Adrien Toussaint, du Tour de France à la Résistance [Anne Scharff]
La Grande Boucle.
Adrien Toussaint voit le jour à Saizerais le 21 juillet 1895.Le 26 août 1914, alors qu’il a juste dix neuf ans, il signe un engagement volontaire pour la durée de la première Guerre Mondiale où, poilu, il se distingue par sa bravoure et son patriotisme.
Il recevra d’ailleurs la Croix du Combattant volontaire, la Croix de Guerre avec deux citations, la Médaille de Verdun et la Médaille du Courage et du Dévouement.

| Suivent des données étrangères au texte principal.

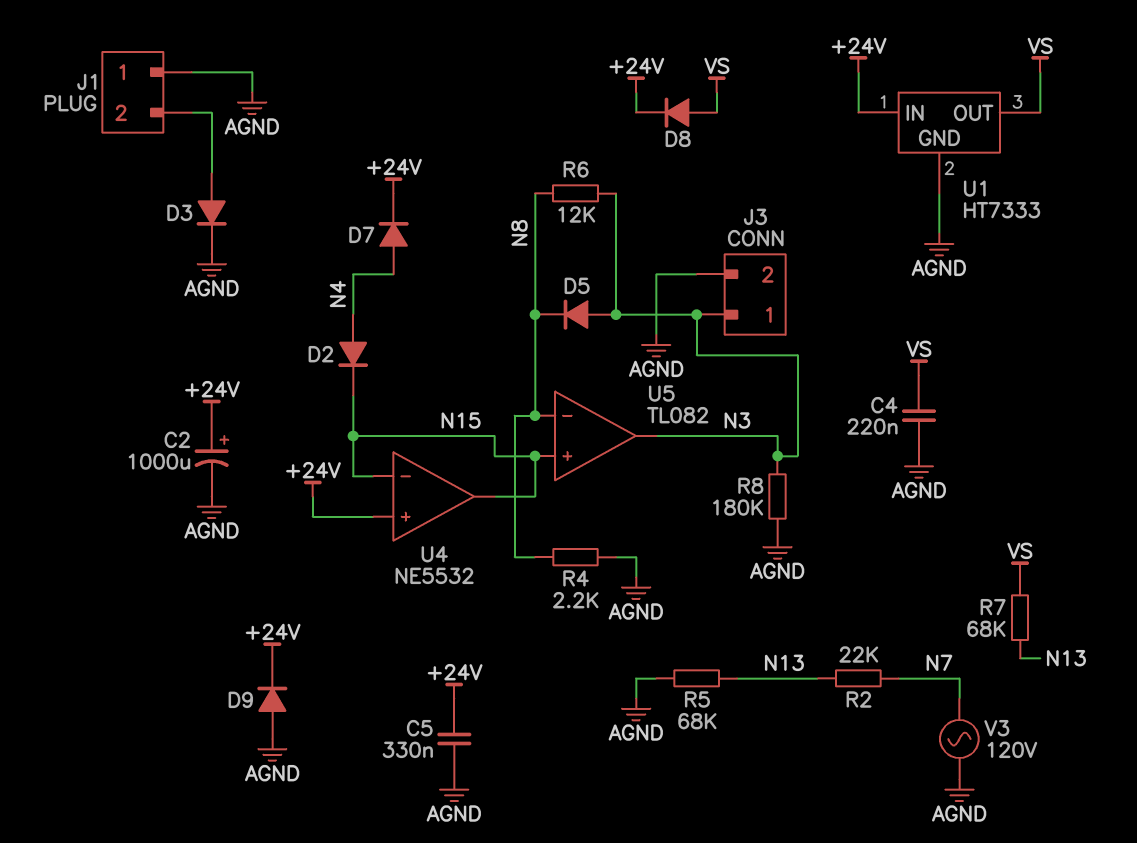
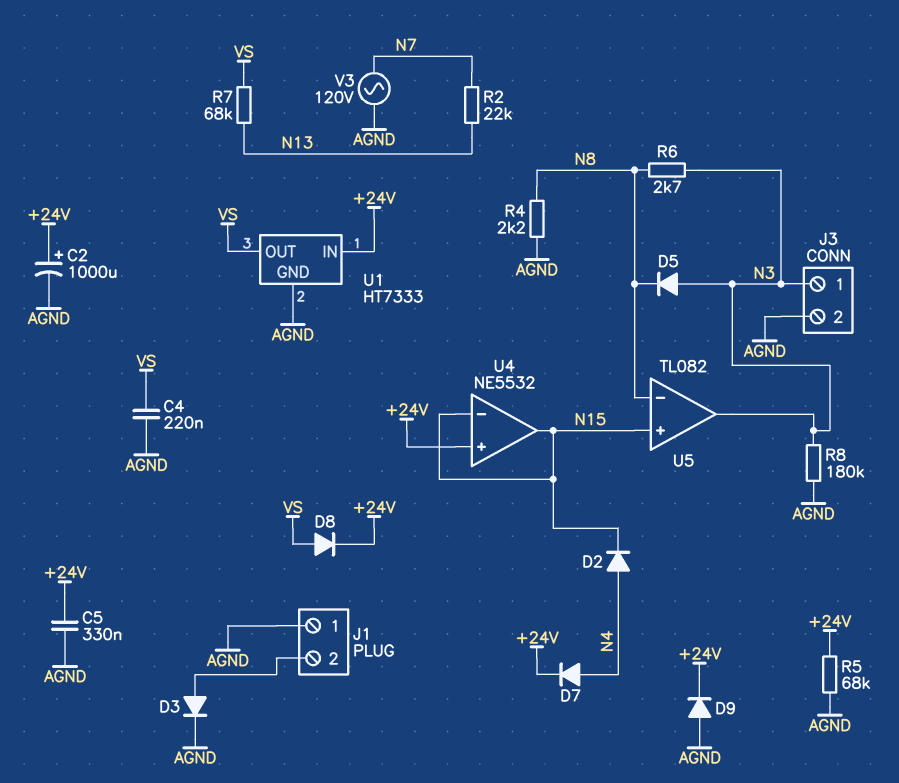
R5: 68k (AGND, N13) -> 68k (+24V, AGND)
R6: 12k (N3, N8) -> 2.7k (N3, N8)

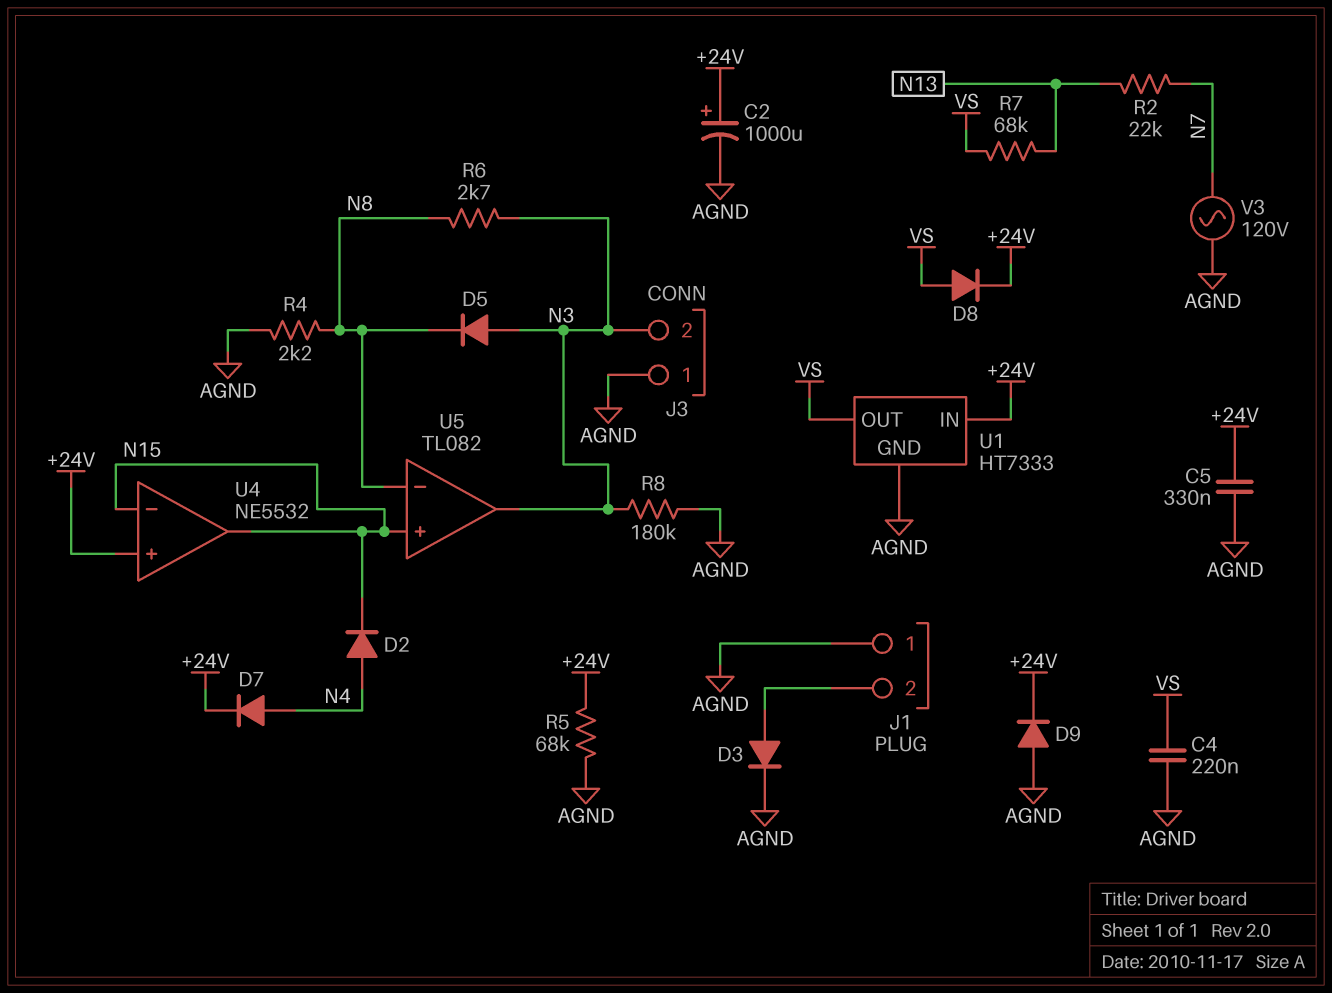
J3 pin 1: N3 -> AGND
J3 pin 2: AGND -> N3

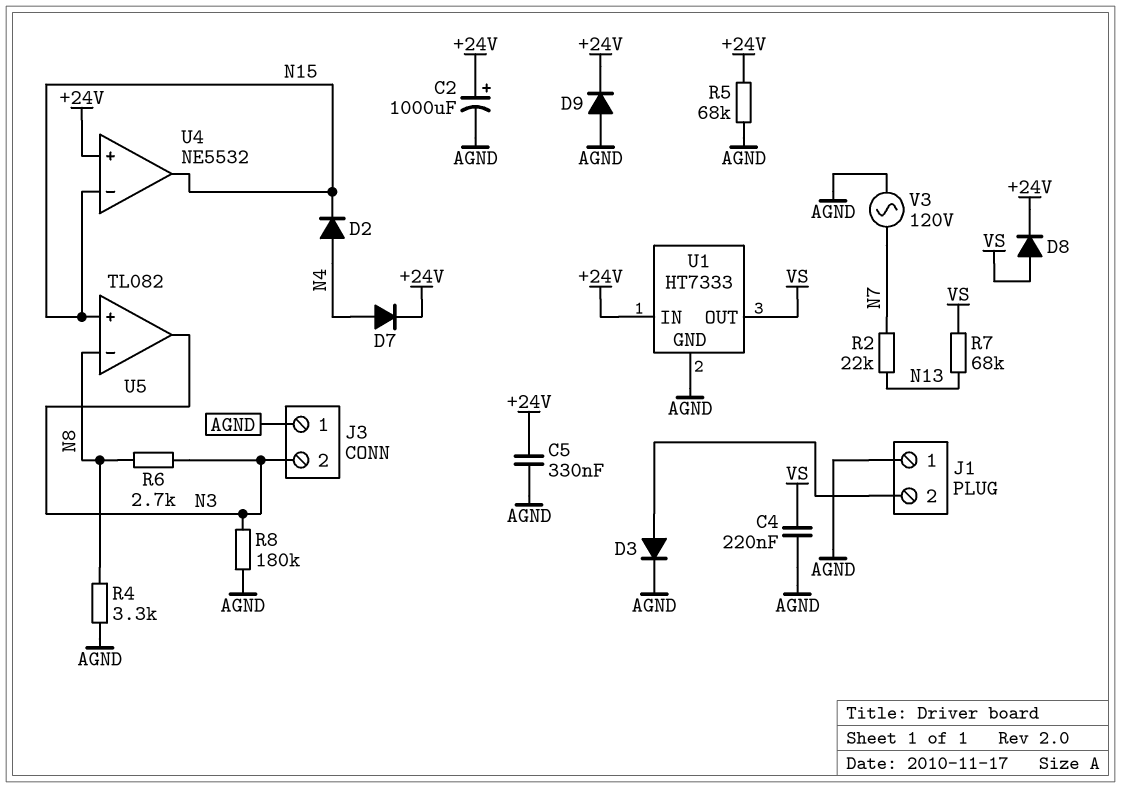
D5: diode (A N3, K N8) -> none
R4: 2.2k (AGND, N8) -> 3.3k (AGND, N8)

De retour au village, il apprend la mécanique et s’installe à son compte en ouvrant un magasin de cycle route nationale. Passionné de la petite reine et sportif dans l’âme, il effectue à quatre reprises la Grande Boucle en 1924, 1925, 1926 et 1927. Il vécu ainsi la grande épopée du Tour de France. Des cartes postales à son effigie seront même éditées.
Dans les années 1970, les organisateurs du Tour rendront hommage à Adrien en déposant à plusieurs reprises une gerbe sur sa tombe avant le sprint des champions, route nationale, se disputant les primes offertes par la famille et la commune.
Quelques années passent, Adrien a épousé Léa qui lui a donné trois filles dont une, Georgette, épouse Hilaire, réside toujours dans notre commune.
Adrien Toussaint vient tout juste d’acquérir une ambulance quand la deuxième Guerre Mondiale éclate. Il ne se doute pas encore que celle-ci servira de taxi ambulance pour la Croix Rouge et fera » sa résistance « .
La résistance.
Dès 1941 la Résistance s’organise à Saizerais qui a l’honneur d’être à l’origine de la Résistance dans tout le secteur de Pont-à-Mousson. C’est de là que sont partis les premiers journaux, les premiers noyaux actifs, les premiers mots d’ordres, les premières armes parachutées. (Extrait de » quatre années de lutte clandestine en Lorraine » par Nicolas Hoham d’après le journal de marche du lieutenant Munch-Lidun).
Intégré au mouvement » Lorraine « , nom emprunté au journal distribué par lui-même (qui en est le principal animateur) et d’autres compagnons sur toute la région, Adrien Toussaint devient le Lieutenant » LACROIX « .
En 1942, il fait parti d’une équipe de réception de parachutages nocturnes (des anglais en Meuse) pour le compte du BOA (bureau des opérations aériennes).
Infatigable, chef d’un groupe BOA, il parcourt les routes de toute la région (Meurthe et Moselle, Meuse,Marne et Vosges) en tant qu’agent de liaison.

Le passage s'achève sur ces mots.